Um fundo negro com um contorno a branco de um animal, sem pêlo, olhos ou patas. Uma frase que acompanha a ilustração e anuncia o prenúncio de uma tragédia: «O meu gato desapareceu». Por muito que se queira proteger os mais pequenos do infortúnio, sonegando-lhes as coisas más da vida e servindo-lhe o mundo numa bandeja com as cores do arco-íris, chega uma altura em que se torna impossível fugir à ideia de morte. O adiamento, porém, faz-se até ao limite.
«O meu pai diz que ele anda nos telhados; a fazer amizade com outros gatos, a miar à lua e; a piscar o olho às estrelas; e que uma noite ele volta», conta-nos a pequena narradora do livro, repetindo constantemente: «o meu gato desapareceu». A mãe acha que o viu no quintal, a vizinha arrisca que partiu para uma grande aventura, o avô que ele adormeceu e que um dia vai acordar numa outra casa e, quanto à avó, diz que se calhar ganhou asas e foi para o céu.
«Os gatos têm sete vidas; e ele já viveu esta; que eu julguei que era a primeira; mas afinal devia ser a sétima; Ele não volta mais», conta-nos a criança em surdina, uma vez que não quer que os mais crescidos percebam que, a ideia de morte, já habita em si.
Escrito por Ana Saldanha, “Gato Procura-se” (Caminho, 2015) aborda a questão da morte junto dos mais novos, mostrando que estes estão prontos – ou terão de estar – para a maior, incontornável e mais definitiva das verdades que integram a vida.

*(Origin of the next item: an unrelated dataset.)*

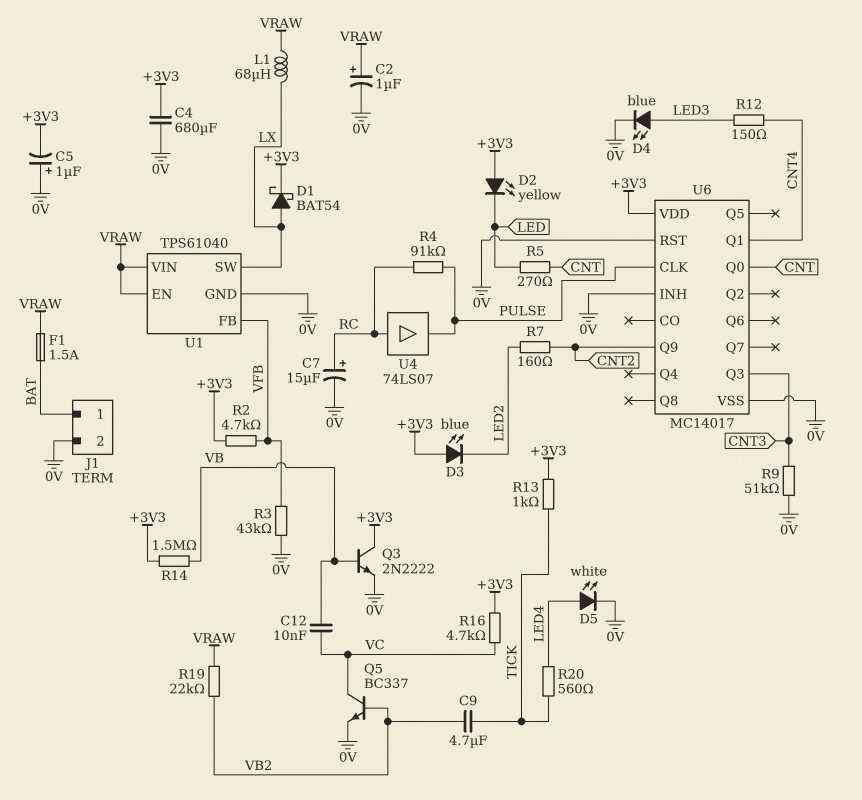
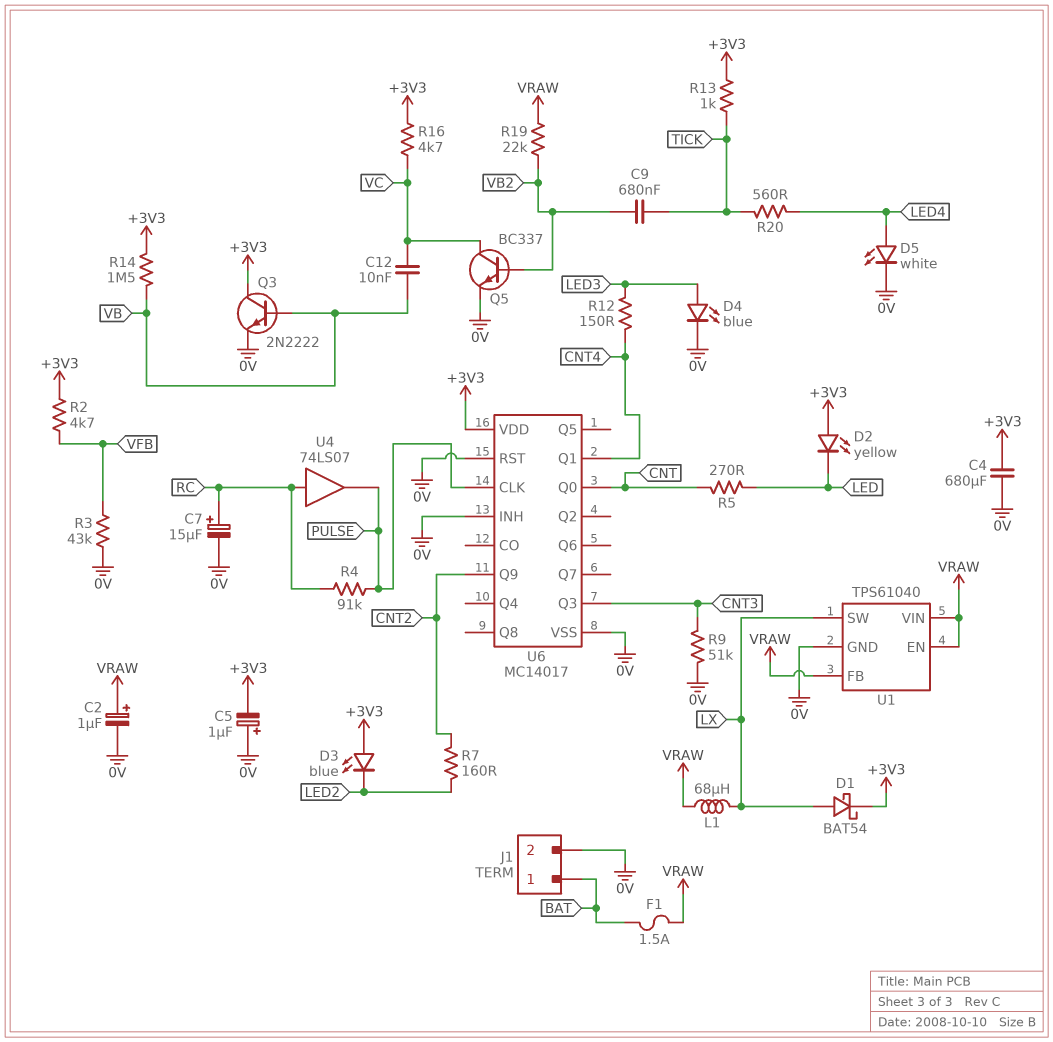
C9: 4.7uF (TICK, VB2) -> 680nF (TICK, VB2)
U1 pin FB: VFB -> VRAW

As ilustrações de Yara Kono são já marca registada, entre os rostos e as formas geométricas, as cores e as texturas, a precisão do detalhe e a ocupação incisiva das páginas duplas, os números e a arquitectura que recordam o brilhante “A Ilha” – editado pela Planeta Tangerina com texto de João Gomes de Abreu.
Muito interessante é também a perspectiva da duplicidade da ilustração: os pensamentos da narradora chegam através de ilustrações a preto e branco, desenhos inacabados com ar infantil, enquanto os dos mais crescidos estão cheios de pequenos detalhes, aparecendo imersos em cor. Mas isto apenas até ao momento em que a própria consciência infantil, dando de caras com a morte, a aceita também – em segredo -, trazendo igualmente aos seus desenhos toda a cor do mundo, ainda que a tristeza, essa, vá permanecer para sempre. Um álbum tocante feito de um texto e ilustrações belíssimas.